I guess the point I was working towards was that if you have low test scores for students overall because of a diverse population, it would make more sense to me to take that into account when setting up your educational system, rather than just shrugging off the test results and chalking it up to demographics.

What if the US military claimed that it needed $2.2 trillion to effectively protect the US from outside threats but had much less budgeted? Would you be worried?

There is a lot of money being made in the US, in part because of the wonderful infrastructure. If businesses started losing much money due to crumbling infrastructure two things would happen:

  1. They’d ramp up the pressure on the government to fix it.
  2. They’d fix some of the problems themselves (similar to what Google is doing with internet access in some areas).

Or they’d move somewhere else.

People still use it but it isn’t the “correct” academic term anymore. Now countries are divided into three categories:

Core countries (The U.S., UK, Germany, etc)
Semi-Core (Mexico)
Periphery (Somalia)

I’m not sure what your point is - that the US army isn’t being given enough money? Haven’t the Oil Wars cost the US a whole lot more than $2.2 trillion?
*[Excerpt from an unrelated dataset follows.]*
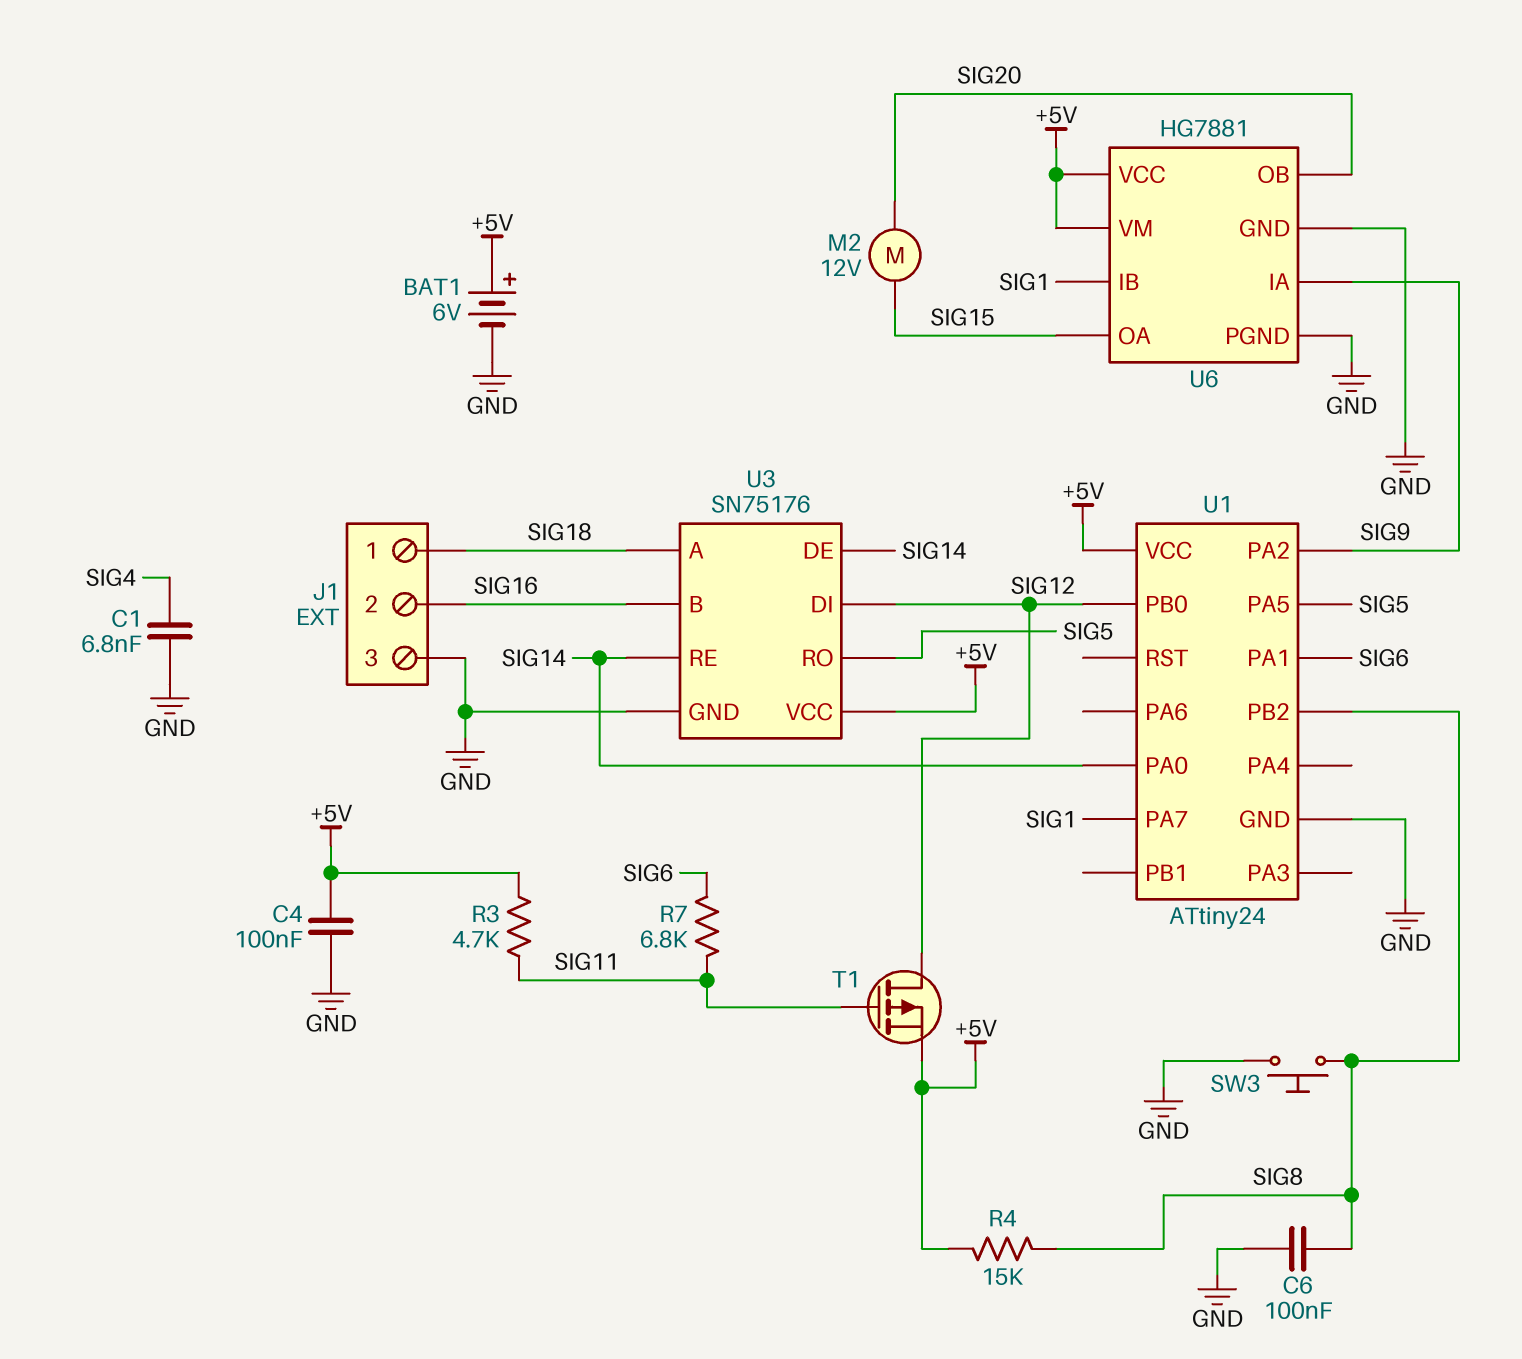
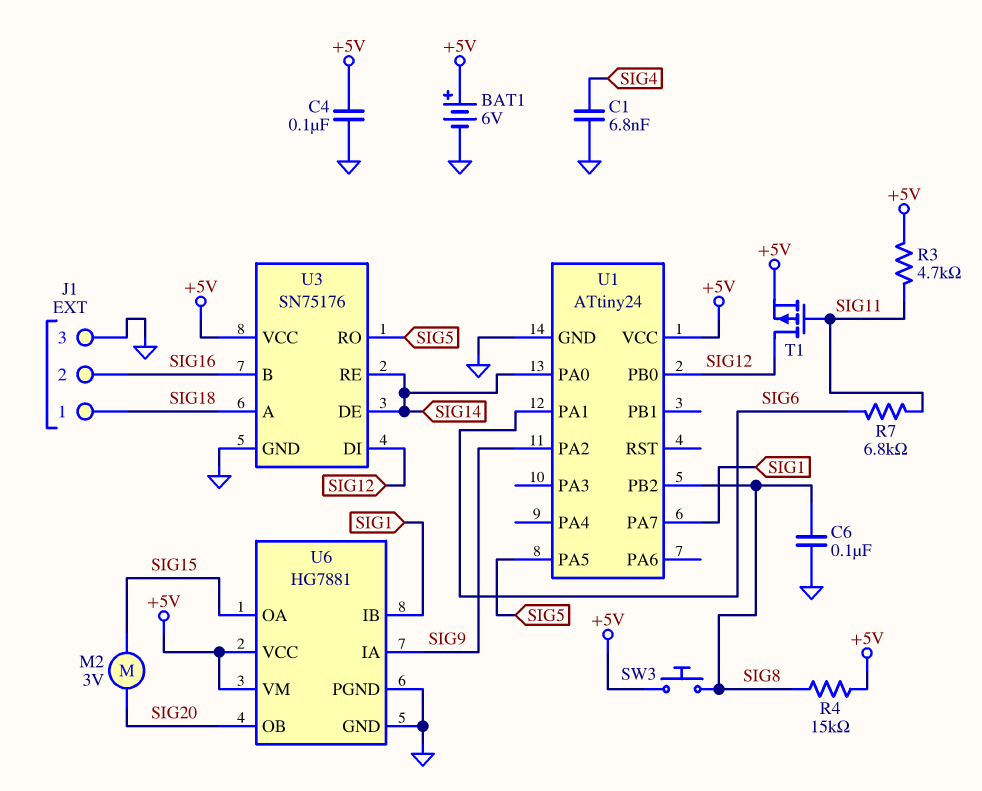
M2: motor 12V (SIG15, SIG20) -> motor 3V (SIG15, SIG20)
SW3: button (GND, SIG8) -> button (+5V, SIG8)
That’s interesting - I can’t see the US ever not being a Core country. The tagline for the book is, “How Our Politicians Are Abandoning the Middle Class and Betraying the American Dream” - maybe she buried the lead. The American dream was work hard and get ahead; now it seems like it is work hard and stay still or slip backwards (from this outsider’s perspective, of course).

What it shows is that the public education system itself works perfectly well. Asian Americans outperform Asians in Asia, european americans generally outperform europeans in europe etc. So the schools themselves are actually effective.

The relatively weak overall educational outcomes are not due to the schools themselves, but the demographics (the post I linked to explains why it is crazy to blame the schools for this).

That’s the same everywhere. In Denmark around 15-20% leave 9-10 years of primary school without being able to read, add two numbers together, or much of anything else. Some people are just too stupid to learn and there’s not much that can be done about it.

Cite?

As a nation, no. But if you’ve ever been to backwoods Appalachia or to an Indian Reservation you might think, “Still?”

American manufacturing output was the largest in the world as of 2010.

The reason why we have lost so many manufacturing jobs over the last 20 years is that they are no longer needed. Machines can do their work much more efficiently.

Either way, it’s a major social and economic problem.

What? I’ve never heard this, although it sounds like some version of old fashioned dependency theory (metropole, satellite).

Generally what you here is “Developed/industrialized countries, rapidly developing/industrializing countries and developing countries.” You may also get blocks of countries like G20s or BRICS. Another term that is sometimes used is the “Global North” and the “Global South”

The US Military has reason to inflate the amount of money they think they need and they always want more. The ASCE probably has a similar incentive. I was trying (poorly) to compare the similarities. You also mentioned that the money is needed to “bring it [the infrastructure] up to a passable level”. I don’t know if those are your words or the ASCE’s but at worst I’d say the current level is passable. It all sounds to me like hyperbole.

Depends. Overall spending, it’s true that they never want a decrease. However, often they are opposed to specific huge programs that will only line politically connected pockets and provide only a limited help to military capabilities, because those dollars could have been better spent on effective programs.